A notorious Colombian emerald dealer is accused of perpetrating a massacre of 12 people in southern Colombia in 1997, local media reported on Thursday.
According to a declassified United States government report, Victor Carranza, also known as “The Emerald Czar” because of his control over emerald exploitation in Colombia, was accused of facilitating a massacre in Miraflores with the help of the right-wing paramilitary group AUC. The accusations in the report were backed up by a former AUC member, Fredy Rendon Herrera, alias “El Aleman,” Caracol Radio reported.
The U.S. report stated that a former paramilitary leader, going under the alias “ “freely admitted that he and men under his command were responsible for the October, 1997 killings in Miraflores.” However, the report does not explicitly state that Carranza nor Clodomiro Agamez was the mastermind.
The report gets even murkier when it notes that the Colombian army, which was rife with corruption and AUC supporters at the time, allowed paramilitaries to travel to a remote airport with the intention of carrying out the killings.

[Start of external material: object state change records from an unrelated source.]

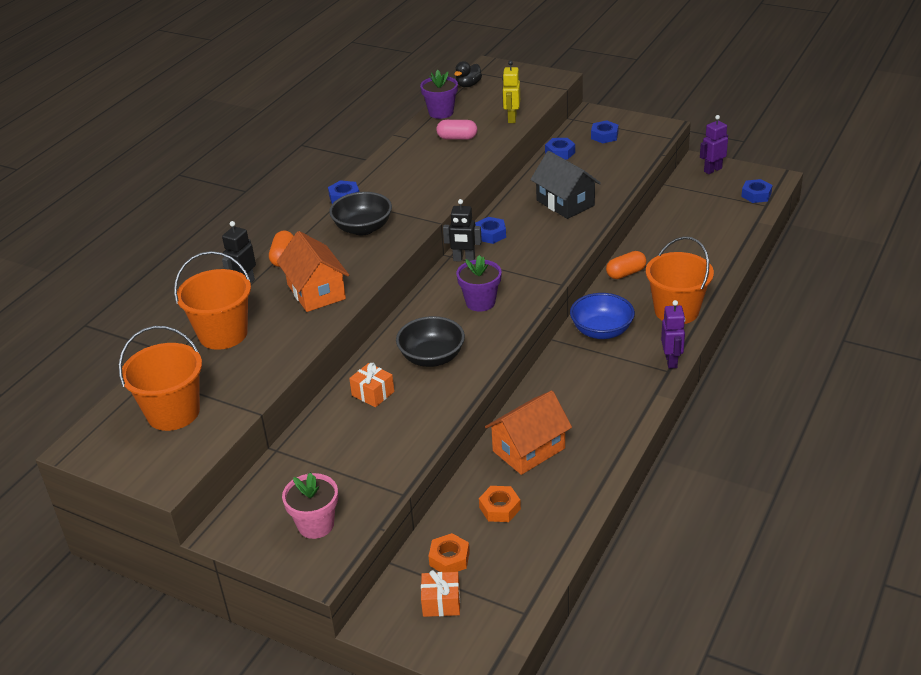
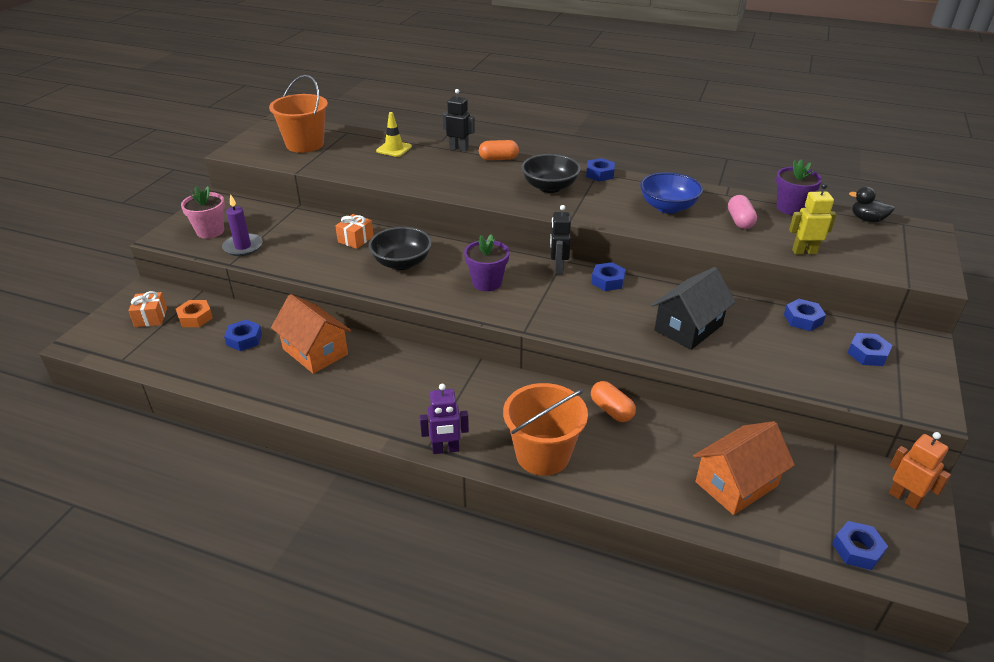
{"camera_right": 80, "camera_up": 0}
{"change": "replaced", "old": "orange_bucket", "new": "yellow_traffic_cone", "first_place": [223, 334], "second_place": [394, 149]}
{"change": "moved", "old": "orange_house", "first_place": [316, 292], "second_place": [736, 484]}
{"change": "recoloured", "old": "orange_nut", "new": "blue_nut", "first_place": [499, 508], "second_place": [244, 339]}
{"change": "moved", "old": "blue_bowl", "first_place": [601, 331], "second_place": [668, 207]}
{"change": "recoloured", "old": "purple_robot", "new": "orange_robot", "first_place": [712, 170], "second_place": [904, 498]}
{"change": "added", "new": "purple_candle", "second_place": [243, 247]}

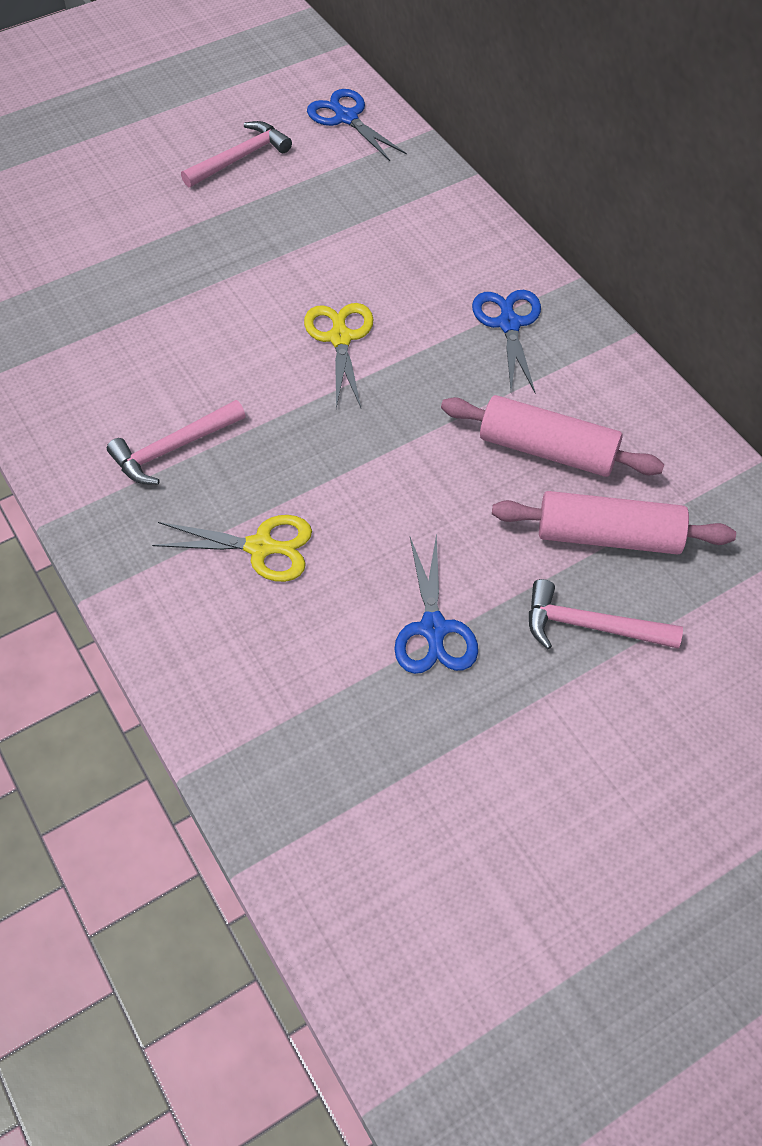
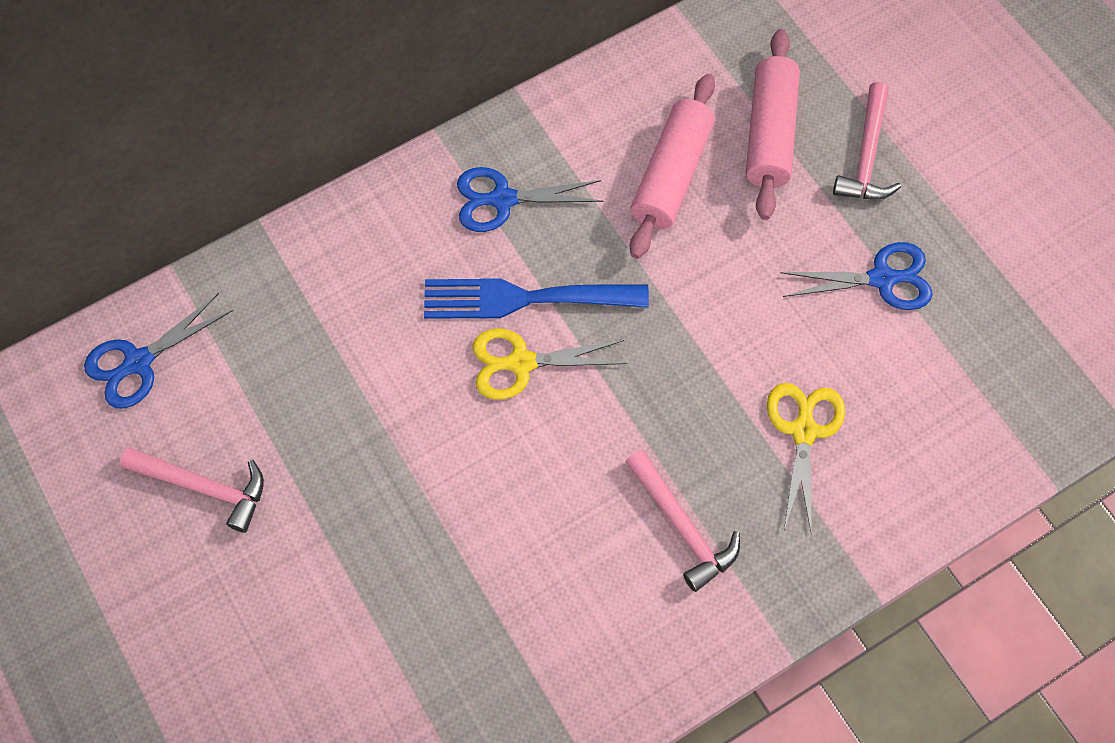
{"camera_right": -90, "camera_up": 10}
{"change": "turned", "old": "pink_hammer", "first_place": [240, 158], "second_place": [204, 487], "degrees": 150}
{"change": "added", "new": "blue_fork", "second_place": [523, 298]}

The report states that “elements of the Colombian army had been fully aware in advance [of the] plans and activities in Miraflores.”
The massacre ended in the death of 12 people with hundreds more being displaced. The report indicated that it was an AUC-led three-day operation, with possible help from the army, to gain control of the area, generally inhabited by left-wing guerrilla supporters.
This is not the first time Carranza has been accused of having ties with the AUC. According to local media, the Emerald Czar escapes conviction every time he is brought to court because witnesses get killed or threatened.